Изложив все свои жалобы на местную стряпню, Димон с аппетитом проглотил большую пиццу, предварительно разорвав ее на куски, выпил воды и немного успокоился. Поджав ноги, прилег на заднем сиденье.
— А Кот куда делся? — спросил он, стряхнув со штанов крошки и прикурив сигарету. — Он вроде бы с вами вернулся.
— На почту пошел, — ответил Рама. — Отзвониться хотел своей Насте. Бросил девку и пропал. Это называется настоящий жених. Это из-за Насти он всю дорогу дергался и места себе не находит.
— У него любовь, — вздохнув, ответил Килла. — Это понимать надо.

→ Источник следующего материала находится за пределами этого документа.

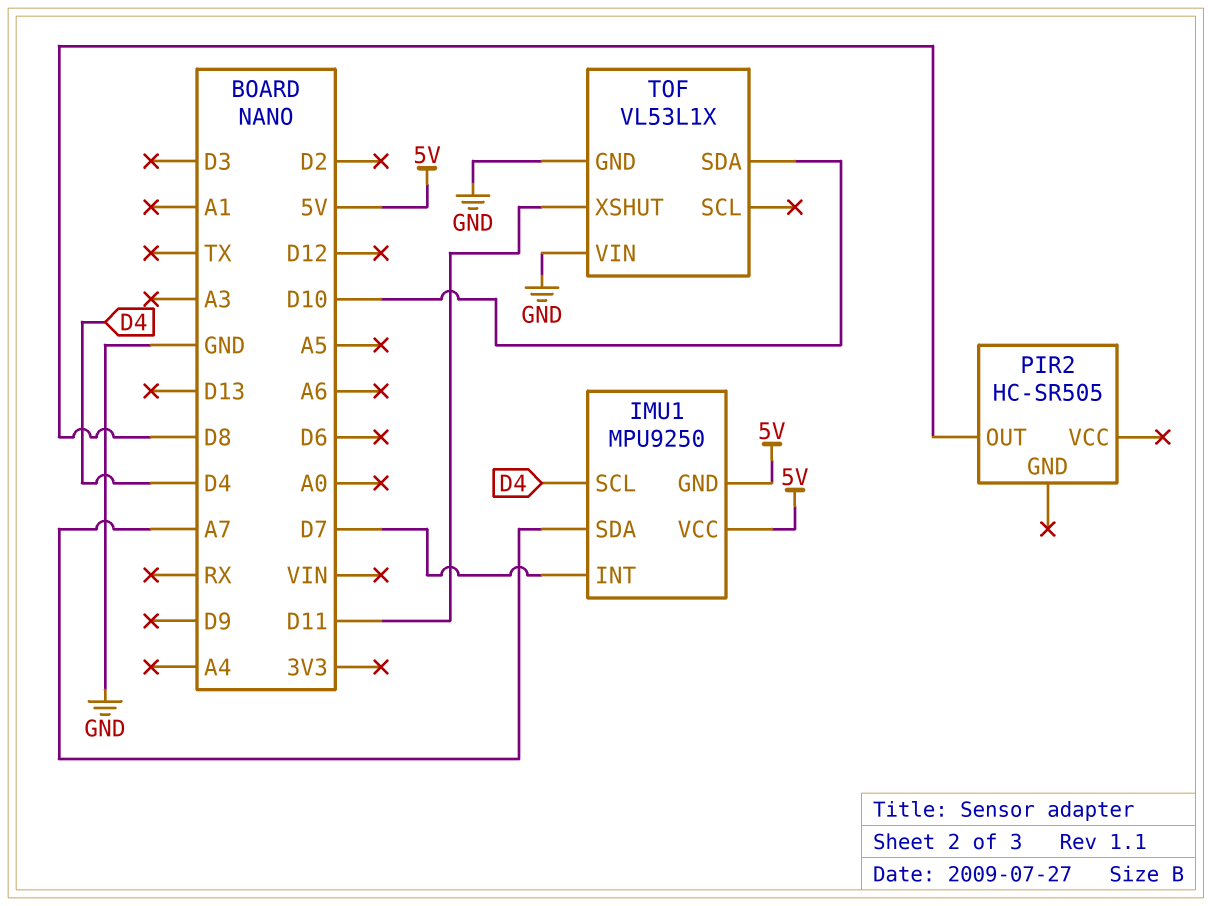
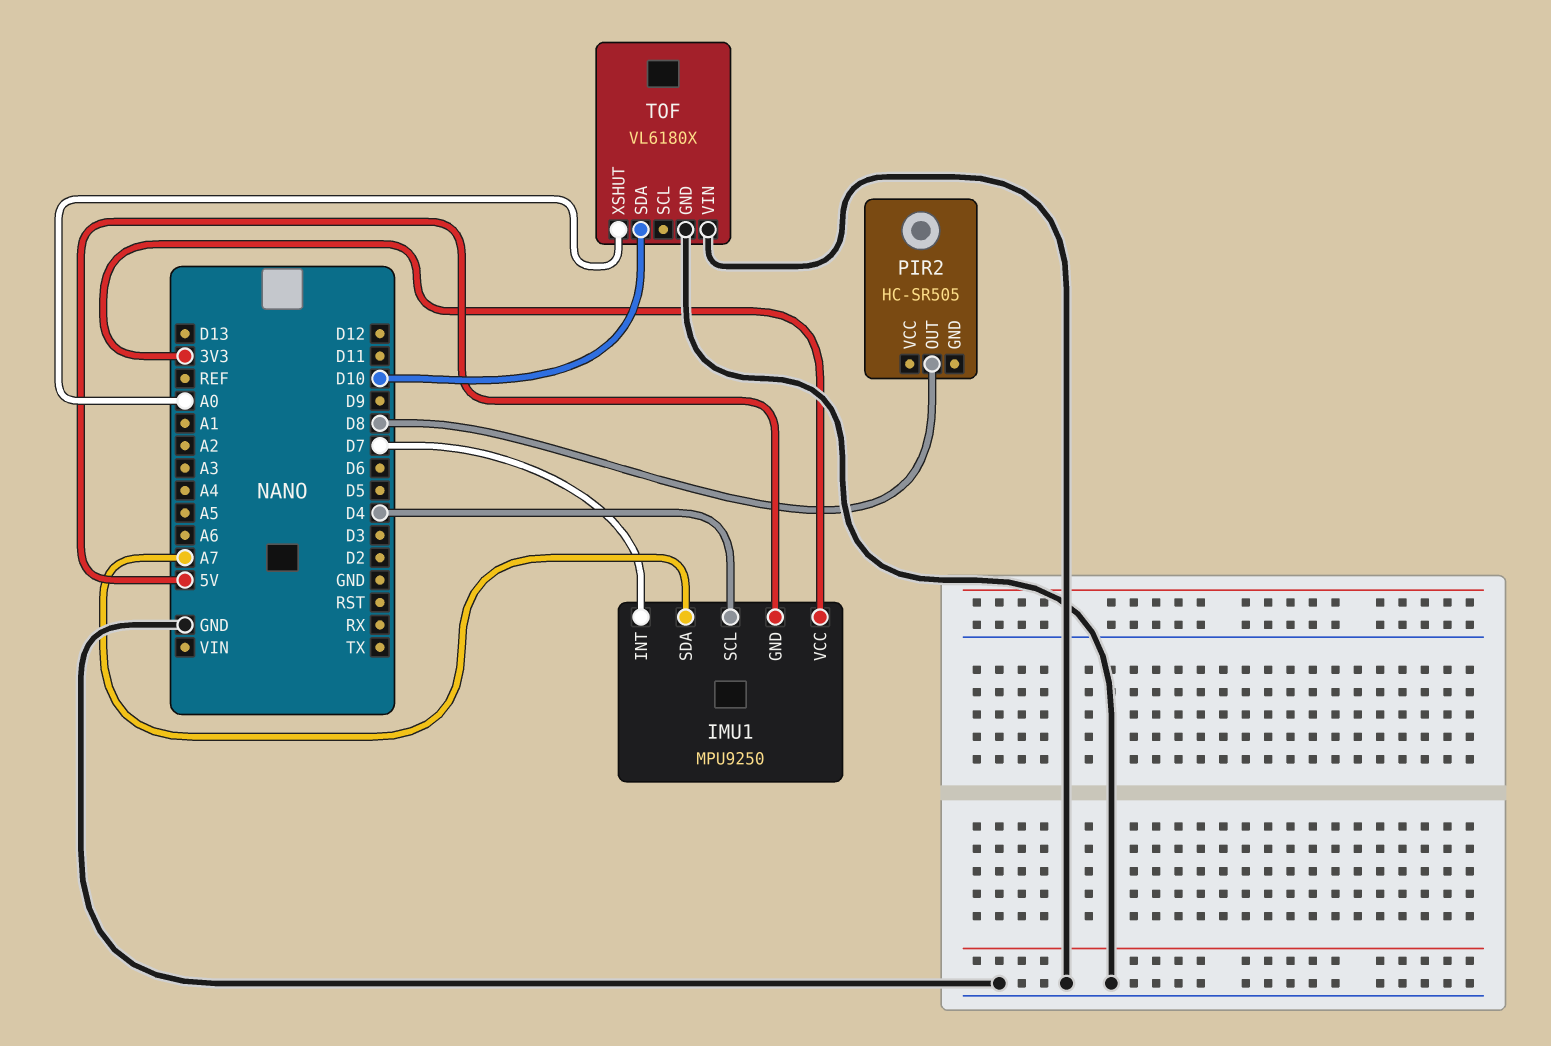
IMU1 pin VCC: 5V -> 3V3
TOF: VL53L1X -> VL6180X
TOF pin XSHUT: D11 -> A0

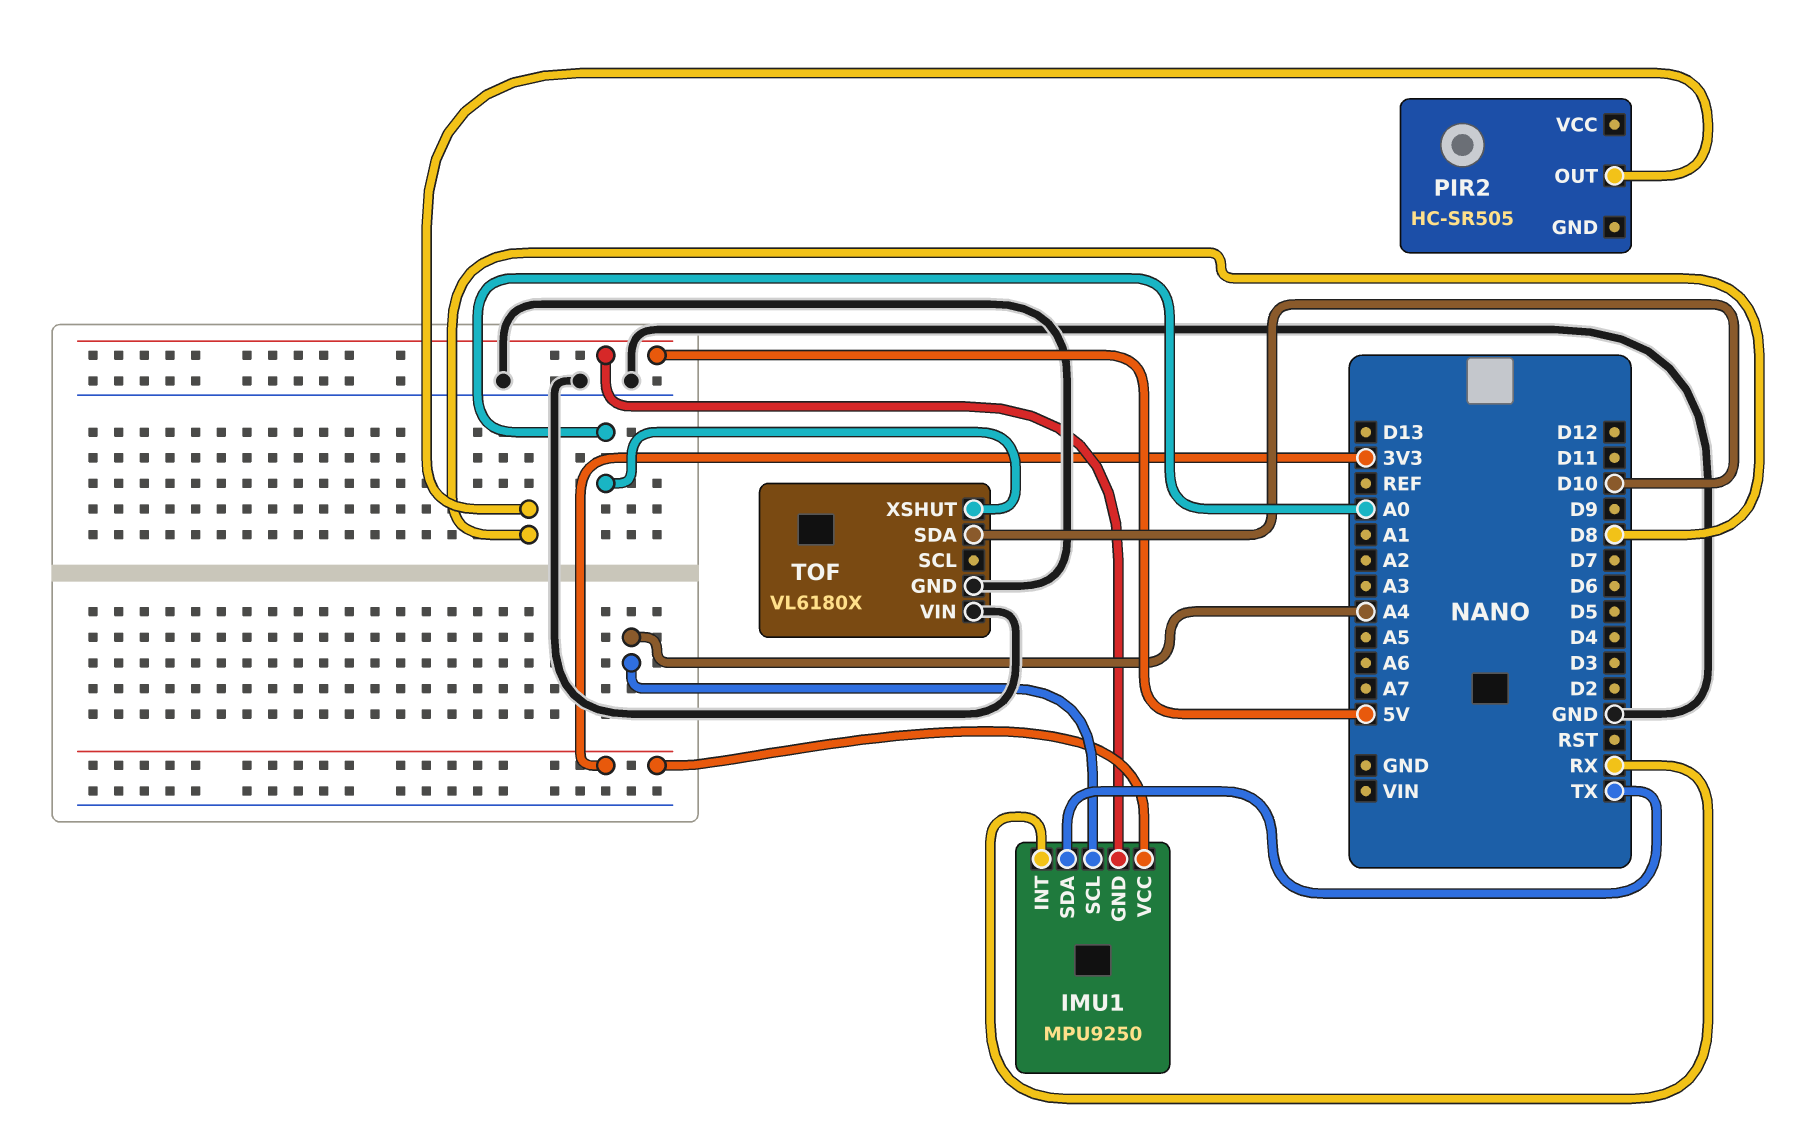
IMU1 pin INT: D7 -> RX
IMU1 pin SCL: D4 -> A4
IMU1 pin SDA: A7 -> TX

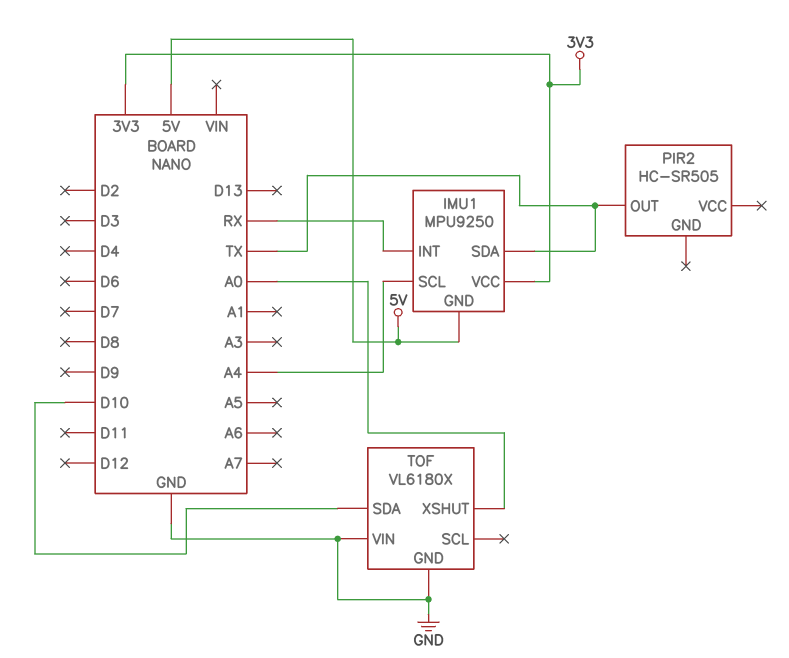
PIR2 pin OUT: D8 -> TX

— Да, любовь, — кивнул Рама.
Он вспомнил Катьку, с которой так и не успел попрощаться. Наверняка она поутру, как обычно, пришла в дом Собачихи за отваром для больной матери, а московских гостей след простыл, укатили ночью и даже «до свидания» не сказали. Интересно, что она подумает о Пете Раме? Чего стоят его слова о высоких чувствах, его обещание вернуться… Переспал с ней и бросил, как последнюю потаскушку. Сбежал, испугавшись какого-то дембеля недоноска, родственник которого в ментуре служит. Вот что Катька подумает. Господи, он так и не сказал ей всего того, что хотел сказать. И выпадет ли еще случай встретиться и поговорить. Большой вопрос. Петя Рама повернулся к Килле и неожиданно, даже для самого себя, сказал:
— Знаешь, жизнь без любви — это даже не полжизни. Это гораздо меньше.
Килла удивленно заморгал глазами. Таких речей от Рамы слышать еще не доводилось.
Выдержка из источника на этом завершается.